"Because they have forsaken Me and have made this an alien place and have burned sacrifices in it to other gods, that neither they nor their forefathers nor the kings of Judah had ever known, and because they have filled this place with the blood of the innocent and have built the high places of Baal to burn their sons in the fire as burnt offerings to Baal, a thing which I never commanded or spoke of, nor did it ever enter My mind" Jeremiah 19:4-5 NASBMolinism and Theological Determinism suffer from the same scriptural and fatal flaw, in my mind. Either regimen has to say something about how God thinks that he doesn't say of himself. We don't know, nor can we know how God thinks. We have what he tells us about himself, and that is it.
In the passage above, God tells us something about how he thinks, namely that the brutal, idolatrous infanticide practiced by apostate Jews was something that never entered his cogitations. It was not something that found it's way into his thinking nor something that arose because of his thinking. This was solely existent because of the agency of the Jews in question. God had no prior involvement, as it were.
This conclusion depends, to a degree, upon how one reads this text, there is some ambiguity in it. The general context of the passage is God's decrial through Jeremiah of a sin incomprehensibly out of place given Israel's history and God's word to them. As I see it, the extension in thought (v. 5) intended to be communicated by the author was something along the line of: "I did not command such a thing be done, I never spoke of such a thing, nor has such a thing ever even entered my mind." In other words, the antecedent of the understood "it" in that last phrase is the horrific act of infanticide, not the act of commanding or speaking.
Even if the antecedent of the understood "it" in that last phrase were to be seen to be referring to the action of God commanding or speaking (i.e., "nor did it ever enter my mind to command such, or speak of such"), there would still be an issue concerning God's decrees. If all is only as God decreed, as either Molinism or Calvinism would affirm, then the Israelites were, in effect, commanded (decreed) to burn their children from before time began and it did, in fact, enter God's mind to speak (decree) of it. His disclaimer through Jeremiah would be a disingenuous protest at best if Molinism or Calvinism were true--merely crocodile tears.

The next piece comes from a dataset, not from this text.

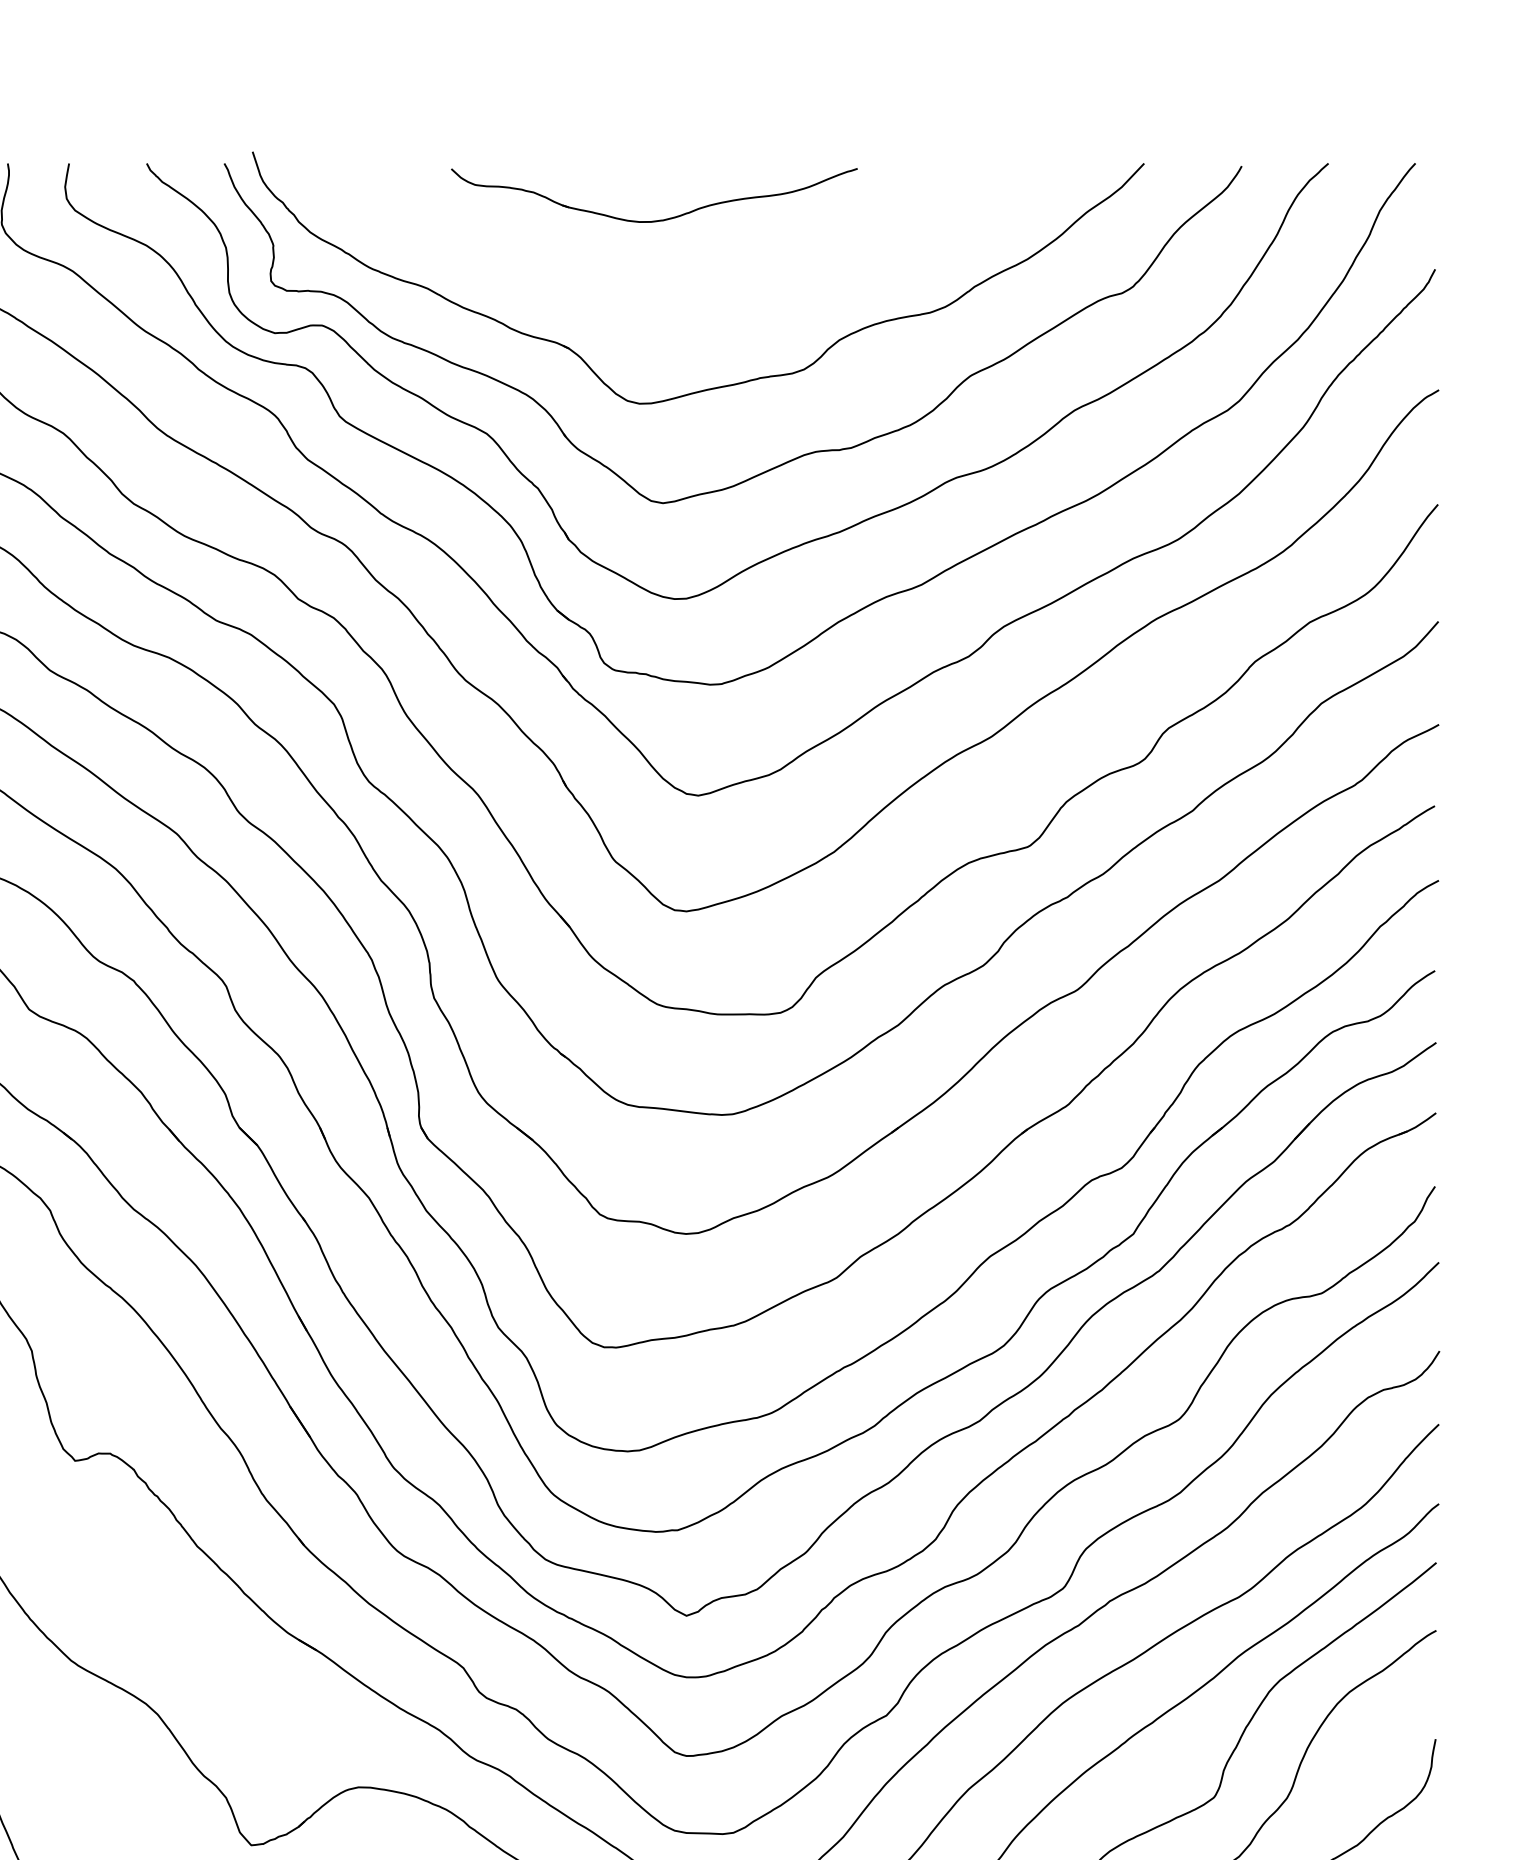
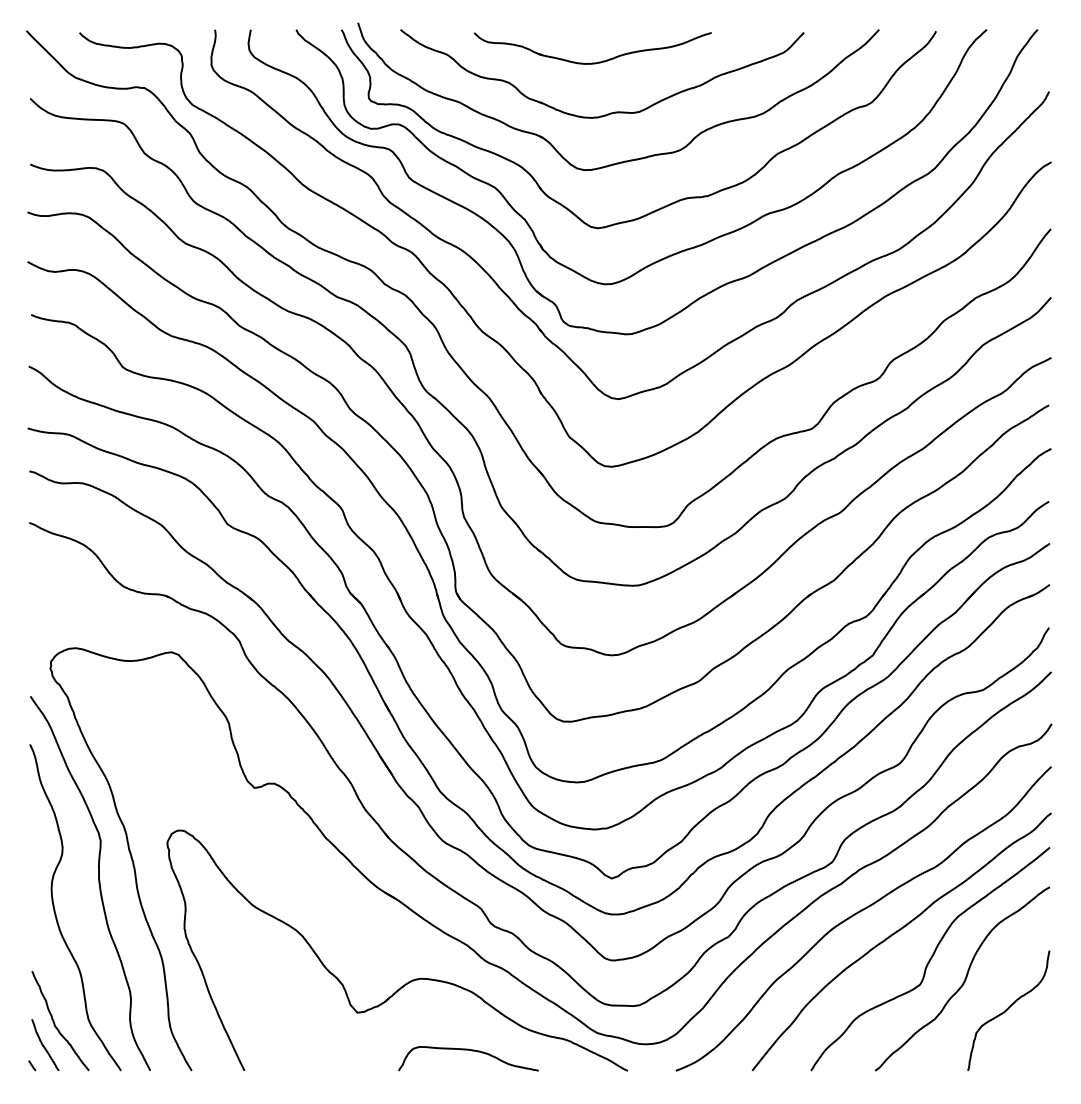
part: (684, 305) -> (610, 112), added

On either Theological Determinism or Molinism, my reading, which I think reflects what was the original intent, could not possibly be true. In both regimens, "it" would have had to enter God's mind before this world was actualized (which would actually be the case regardless of how one interprets that "it"). Therefore, for either system to be true, this passage would have to be false. The Word says, "let God be true and everyman a liar," so Molinism as well as Determinism must be tossed into the ash can, as far as I can see.
1 comment:
It depends on how you read the original (with bold additions mine):
"...because they have filled this place with the blood of the innocent and have built the high places of Baal to burn their sons in the fire as burnt offerings to Baal, a thing which I never commanded or spoke of, nor did it ever enter My mind to do so."
That seems the most natural reading of the text. God neither spoke it nor did He ever intend to speak it, which follows from what is implied by the nor.
Read that way, God's ability to foresee the sin remains, as does its ability to be actualized.